Gastrointestinal hormone change induced by bariatric surgery is always a hot topic. Because SADI-S and RYGB surgeries both involve gastric volume reduction and intestinal diversion, we tested ghrelin (mainly secreted by the X/A-like cells in the oxyntic glands of the stomach fundus) and GLP-1(released from the L-cells mainly distributing in the terminal ileum). Ghrelin is an orexigenic hormone and GLP-1 participates in the “ileal break” by slowing gastric emptying and intestinal motility. Ghrelin decreased and GLP-1 increased after RYGB, which was related to the success or failure of weight loss and long-term weight maintenance [23,24,25]. Our study yielded similar results, serum GLP-1 levels increased in rats and ghrelin levels decreased after RYGB during OGTT, but not in the SADI-S and S groups. This may be related to different modes of gastrointestinal reconstruction (Roux-en Y bypass and loop bypass), the pylorus preserved or not, and degree of reduction in gastric volume. Further research is needed to confirm this hypothesis, as well as investigate changes of gastric emptying and intestinal motility after surgery.
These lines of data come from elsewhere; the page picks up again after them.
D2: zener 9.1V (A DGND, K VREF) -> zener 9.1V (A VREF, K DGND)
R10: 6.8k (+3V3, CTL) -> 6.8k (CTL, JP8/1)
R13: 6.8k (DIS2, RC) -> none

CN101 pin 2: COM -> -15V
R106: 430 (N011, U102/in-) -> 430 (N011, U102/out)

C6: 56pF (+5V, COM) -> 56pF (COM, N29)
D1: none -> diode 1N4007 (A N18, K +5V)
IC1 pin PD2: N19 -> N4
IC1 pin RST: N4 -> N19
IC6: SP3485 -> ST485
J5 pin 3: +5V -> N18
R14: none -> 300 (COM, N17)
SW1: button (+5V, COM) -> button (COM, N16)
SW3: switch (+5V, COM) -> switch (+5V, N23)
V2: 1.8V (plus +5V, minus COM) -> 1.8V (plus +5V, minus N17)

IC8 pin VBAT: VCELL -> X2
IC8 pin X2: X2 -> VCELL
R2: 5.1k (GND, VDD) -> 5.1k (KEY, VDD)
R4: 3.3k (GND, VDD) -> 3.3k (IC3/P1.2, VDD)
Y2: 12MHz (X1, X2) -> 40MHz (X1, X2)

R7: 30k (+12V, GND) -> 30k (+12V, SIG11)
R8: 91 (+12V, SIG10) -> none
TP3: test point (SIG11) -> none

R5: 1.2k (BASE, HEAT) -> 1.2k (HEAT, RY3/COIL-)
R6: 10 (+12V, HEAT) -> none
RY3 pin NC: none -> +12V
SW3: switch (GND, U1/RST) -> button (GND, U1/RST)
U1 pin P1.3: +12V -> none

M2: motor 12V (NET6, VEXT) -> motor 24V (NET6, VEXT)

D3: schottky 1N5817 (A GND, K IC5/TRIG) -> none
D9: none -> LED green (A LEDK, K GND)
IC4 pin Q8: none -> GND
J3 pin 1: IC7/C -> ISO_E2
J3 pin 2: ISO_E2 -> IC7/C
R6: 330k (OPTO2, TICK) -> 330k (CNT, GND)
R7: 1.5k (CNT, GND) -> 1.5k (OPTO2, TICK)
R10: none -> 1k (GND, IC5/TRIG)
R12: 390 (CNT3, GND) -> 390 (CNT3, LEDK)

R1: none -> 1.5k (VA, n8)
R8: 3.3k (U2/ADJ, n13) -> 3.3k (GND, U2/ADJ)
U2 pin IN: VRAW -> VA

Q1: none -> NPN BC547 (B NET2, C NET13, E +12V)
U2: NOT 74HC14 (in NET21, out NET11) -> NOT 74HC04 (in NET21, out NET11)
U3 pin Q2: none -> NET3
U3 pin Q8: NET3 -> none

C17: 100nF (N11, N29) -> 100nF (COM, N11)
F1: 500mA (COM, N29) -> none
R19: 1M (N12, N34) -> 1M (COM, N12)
Although the exact mechanisms by which bariatric surgery drives clinical remission of T2D are not well understood, attenuation of insulin resistance and improvement of β cell function following surgery are considered to play an important role [26, 27]. Reduced caloric intake and weight loss after surgery increase insulin sensitivity, and early exposure of the distal intestinal to nutrients results in a modification of gut hormones, specifically incretins, leading to boosting of β cell function (“hindgut” hypothesis) [28]. In present study, we provided similar evidence that both SADI-S and RYGB improved insulin resistance, insulin secretion rhythms, and β cell function under OGTT. Moreover, this effect might benefit from elevated postoperative GLP-1 in the RYGB group. Previous research reported that GLP-1 evidently also increases β cell mass by promoting proliferation and neogenesis while inhibiting apoptosis [9, 29], but we did not find that the RYGB group retained more β cells by immunohistochemistry. This may be related to the dose of STZ, the rodent model, and the time of detection, so the phenomenon needs further investigation. Dutia et al. [30] showed increased insulin secretion postoperatively was only linked to the oral glucose test and not the isoglycemic intravenous glucose clamp, which implied there were no major changes in intrinsic β cell function after RYGB. We did not detect β cell mass in RYGB more than the other two groups, which might explain this phenomenon to some extent. In addition, we did not find increased GLP-1 expression in the SADI-S group either, which seems to be inconsistent with the hindgut hypothesis, so changes in gut-derived hormone after SADI-S warrant future investigation.

Our study does have a few limitations. First, dumping syndrome is a more dangerous complication after RYGB. In theory, SADI-S retains the pyloric and will effectively prevent this complication. Second, gastrointestinal hormones changed after bariatric surgery involve appetite, gastric emptying, and bowel motility. However, due to the limitations of animal models and experimental equipment, comparisons of the above items were not reflected in this study. Further research is needed in the future to address these issues. At last, because of the different species, animal experimental research does not equal clinical research, so more clinical controlled studies are needed to identify the total effects and safety of the SADI-S.

In conclusion, we have found in the present study that, without excessive weight loss, SADI-S and RYGB achieved almost equal efficacy at caloric restriction and diabetes control in mildly obese diabetic rats through overlapping and distinct mechanisms. Future research needs to address related mechanisms, such as how to prevent excessive weight loss and the effects of different digestive tract reconstruction methods on β cell function after bariatric surgery in mildly obese diabetic rats.